Reverend Bizarre


Harbinger of metal


Spikefarm Records


old school doom metal


2004




Depuis la moitié des année 90, les finlandais Reverend Bizarre font survivre le Doom dans sa formule traditionnelle : plus touché par la grâce de Black Sabbath et les ténèbres de St Vitus et plus imprégné du gras de Cathedral que par les tournures actuelles du Doom nordique et anglais, le son de Reverend Bizarre s’appuie sur une production très rock et avare d’effets. C’est ce qu’on nomme le « old school » : le trio se suffit à lui-même, saturant l’espace de saturations diverses (guitare, basse, tout y passe). Pas d’orchestrations, seules des rythmiques tribales en guise de rappel.

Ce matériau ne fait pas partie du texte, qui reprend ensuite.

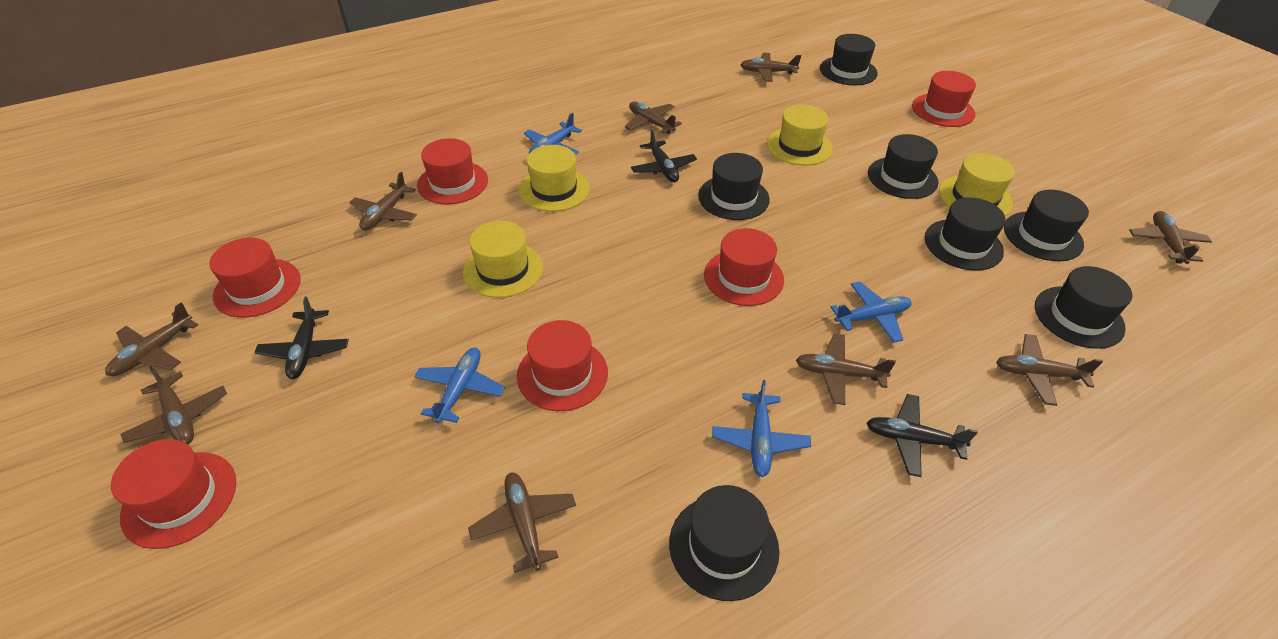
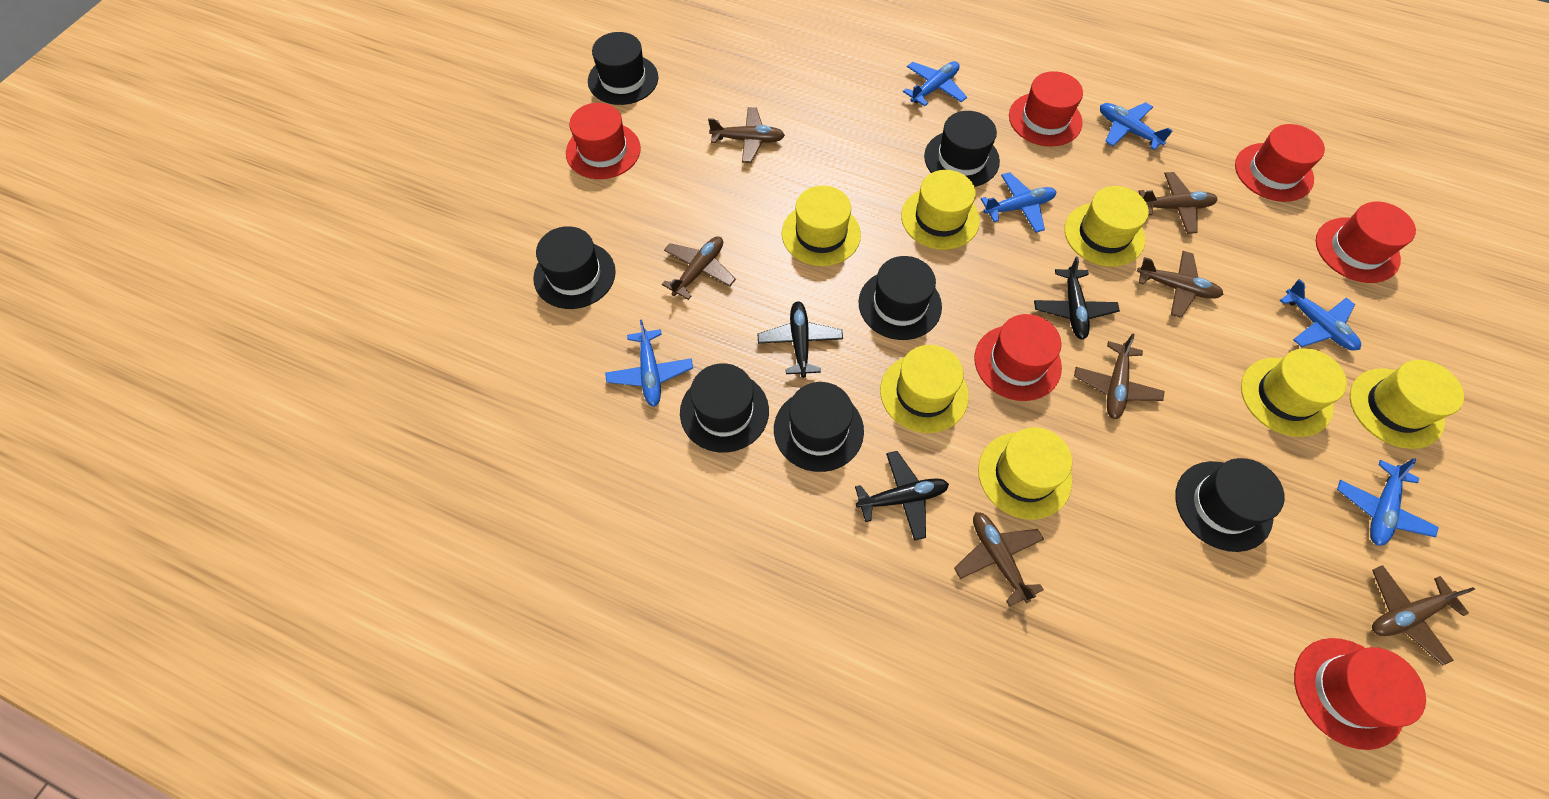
blue plane: 4 -> 6
brown plane: 9 -> 7
yellow hat: 4 -> 7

Le vocaliste / bassiste Albert Witchfinder, dont le jeu très typé Geezer Butler (« Strange horizon » et ses notes en suspension) accroche les mesures, appesantit encore des parties de batteries qui, dans le genre, jouent plus sur le minimalisme et le ralenti que sur la démonstration de force. Witchfinder se révèle très sobre dans ses choix de voix : clarté au programme, seventies en fond. En cela, ce nouvel E.P. de cinq titres (pour soixante quinze minutes, un E.P. TRES prolongé, en somme…) prolonge la donne du premier album, « In the rectory of the bizarre reverend » sorti en 2002. Les morceaux s’étirent au maximum, laissant la voix traîner au second plan derrière les guitares, pour frôler à deux reprises les vingt minutes (« From the void », « The wandering jew »). Il est une impression d’implacabilité qui découle de « Harbinger of metal », comme si ces Gardiens d’un genre ancien refusaient toujours que les portes s’écroulent. Il y a en cet enregistrement comme un appel, une survivance. L’histoire du rock s’y écrit un instant, s’y arrête aussi. Les dernières croyances appartiennent à Reverend Bizarre.